I've been attending fewer panels than usual--at the moment, I'm on track to see five or six over the conference's three days--but as usual some have been good, some bad, and others might have been good had their papers been better delivered or I not undercaffeinated, overfatigued, or wedged into a hot, crowded room with a whirring exhaust system.
Given the effort required to focus on anything for 75 minutes, I often blank out for a minute or two during even the best papers--and during the not-best I may give up the attempt to follow along at all. Because I've been civilized (or trained in the arts of dissimulation, which amounts to the same thing) I usually manage not to show my lack of engagement, instead keeping my eyes fixed on the speaker with a look of intensity or encouragement, laughing when the rest of the room does and smiling now and again as a recognizable phrase or fact penetrates my brain.

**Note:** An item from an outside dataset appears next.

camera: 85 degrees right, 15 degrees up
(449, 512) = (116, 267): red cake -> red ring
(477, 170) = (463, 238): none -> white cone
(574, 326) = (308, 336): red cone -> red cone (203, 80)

I always feel a bit bad about this--even when I'm secretly and simultaneously envisioning a panelist's head exploding and cutting short her talk--but it wasn't until today, as I sat there letting a speaker's words pass unimpeded through my brain, that it occurred to me that I was probably feeling what my students sometimes feel listening to me: that even while I was certain that what I was saying was hilarious, or vital, or even just reasonably interesting, they were wishing I'd be done already. . . and registering only vaguely that I seemed to be joking, or hammering home a point, all while mysteriously delighted with my own charm and brilliance.
I skipped the next session. Self-knowledge is overrated.
3 comments:
It's not my level of civilization or training that gets me to try to look like I am enthusiastically paying attention -- it's thinking about how annoying and distracting it is to have 35 blank student faces staring up at me (or at their phones/sidekicks/etc.). And I often experience empathy for students at moments like this.

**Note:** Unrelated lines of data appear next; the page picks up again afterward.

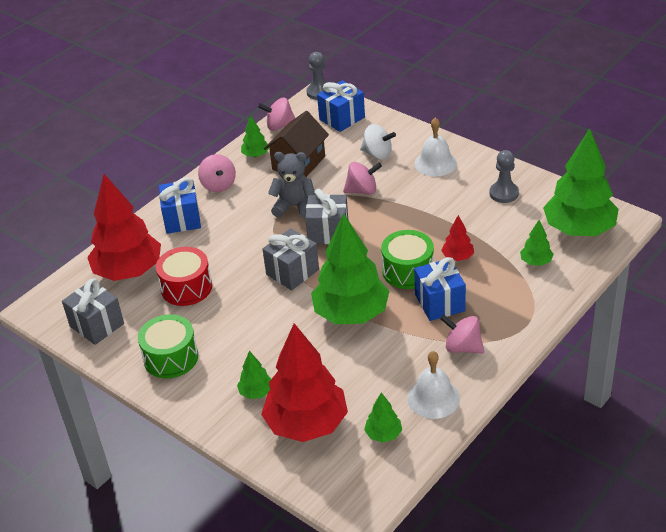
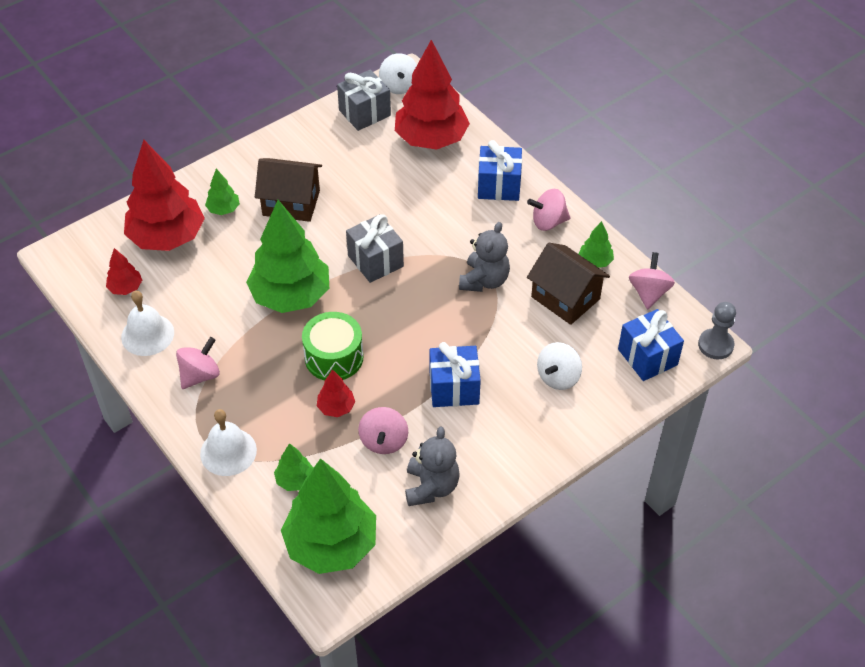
camera: 100 degrees right, 10 degrees up
(53, 310) = (399, 86): none -> white spinning top
(171, 358) = (297, 158): green drum -> none
(186, 287) = (388, 178): red drum -> none
(235, 345) = (291, 203): none -> brown house
(328, 232) = (427, 302): grey gift -> none
(362, 190) = (490, 347): pink spinning top -> pink spinning top (384, 441)
(383, 434) = (126, 288): green tree -> red tree
(435, 163) = (518, 432): white bell -> white bell (228, 451)
(439, 302) = (272, 372): blue gift -> blue gift (454, 388)
(504, 193) = (431, 487): grey pawn -> grey teddy bear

Five or six panels?!?! You're a better scholar than me, evidently. I typically make it to one or two other than my own. Granted, these last three years I've been busy doing Delegate Assembly stuff, and I usually have at least a couple of job interviews (because I can't stop myself from compulsively applying for jobs every year even though I have a job that I'm moderately happy in). But even at conferences in my subfield, I have trouble doing more than two panels in a day. I have the same problem that you do staying focused. In fact, I seem to have some serious attention disorder that makes it nearly impossible to follow along as someone is reading out loud. This is why I never do books on tape, and this is why I require students to include visual aides in their presentations that include any long quotations from their sources that they plan to read aloud.
These are bad qualities in an English professor, I know. Somehow I've managed to fake it this long.
Shane: I'm never an epic panel-goer, even at conferences in my subfield, but in the past I've managed 8 or 9 over the course of MLA's four days or half days (this year, for the record, I went to five: 2, 2, 0 and 1--and that felt just riiight).